COOPERS BREWERY, the South Australia-based independent beer maker, has successfully resisted a hostile takeover bid from Lion Nathan Australia, the multinational drinks company with a portfolio of beer brands. Most recently, the High Court of Australia refused an application by Lion Nathan for special leave to appeal against Coopers’ victories in the Supreme Court of South Australia.
Coopers, Australia’s most prestigious family-owned brewery, had initiated court proceedings to prevent Lion Nathan from owning shares in the company. Kirin Brewery had bought a 45 per cent stake in Lion Nathan in 1998. Coopers argued that constituted a change in control, and Lion Nathan should no longer be permitted to buy shares in Coopers, as it has been under Coopers’ constitution for the last 10 years.
The brewery was determined to keep its independence, which constitutes a significant marketing advantage among dedicated customers. The tussle was characterised as a ‘David and Goliath’ battle.
Coopers was represented by Piper Alderman, which also has origins in Adelaide. The firm drew up the original Coopers corporate constitution in the 1920s, and has acted for the brewery since then. Partner Miles Crawley headed the team of solicitors and Dick Whitington acted as counsel. Malleson Stephen Jaques acted for Lion Nathan, which also took an action represented by Minter Ellison. The face-down between these giants and the Piper Alderman team, who fielded far fewer lawyers, constituted its own David and Goliath struggle, said Crawley.

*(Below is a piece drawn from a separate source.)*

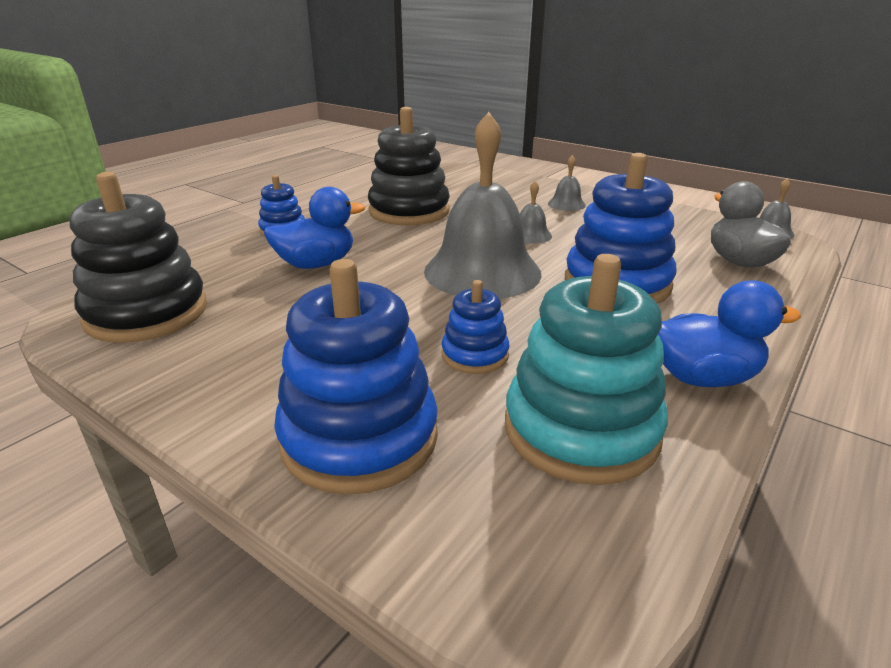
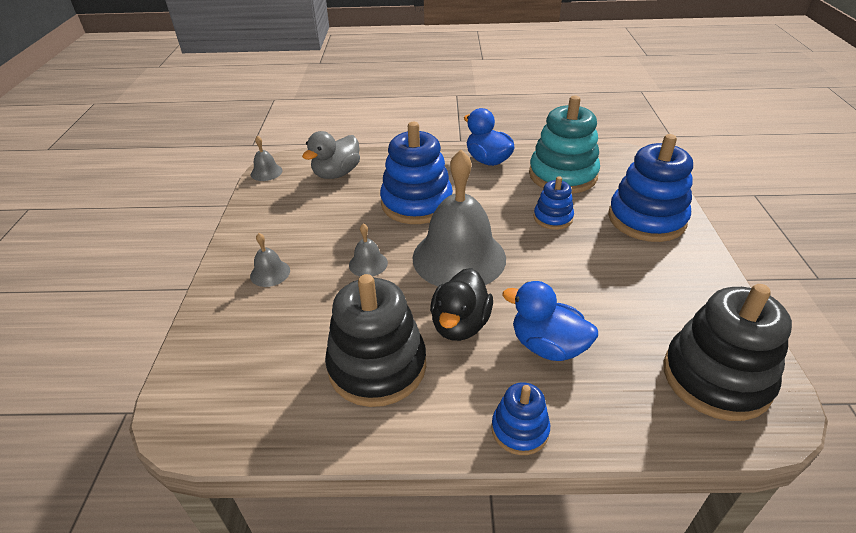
camera: 125 degrees left, 10 degrees up
(397, 244) = (460, 325): none -> black duck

Lion Nathan undertook actions in several Australian jurisdictions at once, stretching Piper Alderman resources, Crawley said. “It was difficult to keep on top of all of them, plus attend the takeovers panel in Sydney, at once.”
Although the client was in a defensive position, Crawley said the team’s strategy was to be as proactive as possible. “Normally the other side controls the time frames and how quick it moves. But we needed it to be decided as fast as possible with least money spent. We ensured the timelines were tight and that all complied with them, and constantly challenged the other side to get things done quickly.” The team also actively challenged Lion Nathan on adequacy of discovery and its strategy of funding nominees to bring actions in opposing jurisdictions.
Lion Nathan’s offer, at $260 per share, was a significant premium to the $45.01 per share shareholders were offered back in 2003 in a buyback scheme. However, Coopers’ small shareholder community of 119 individuals, in large part related to the Cooper family, voted 93.42 per cent in favour of removing Lion Nathan’s privilege to own shares while it remained a competitor.
“Coopers was such a great client,” said Crawley. “The people were genuine, appreciative of what we do, and even though they were facing a hostile takeover while minding their own business, incredibly wholehearted and full of confidence in us. They also make damn fine beer.”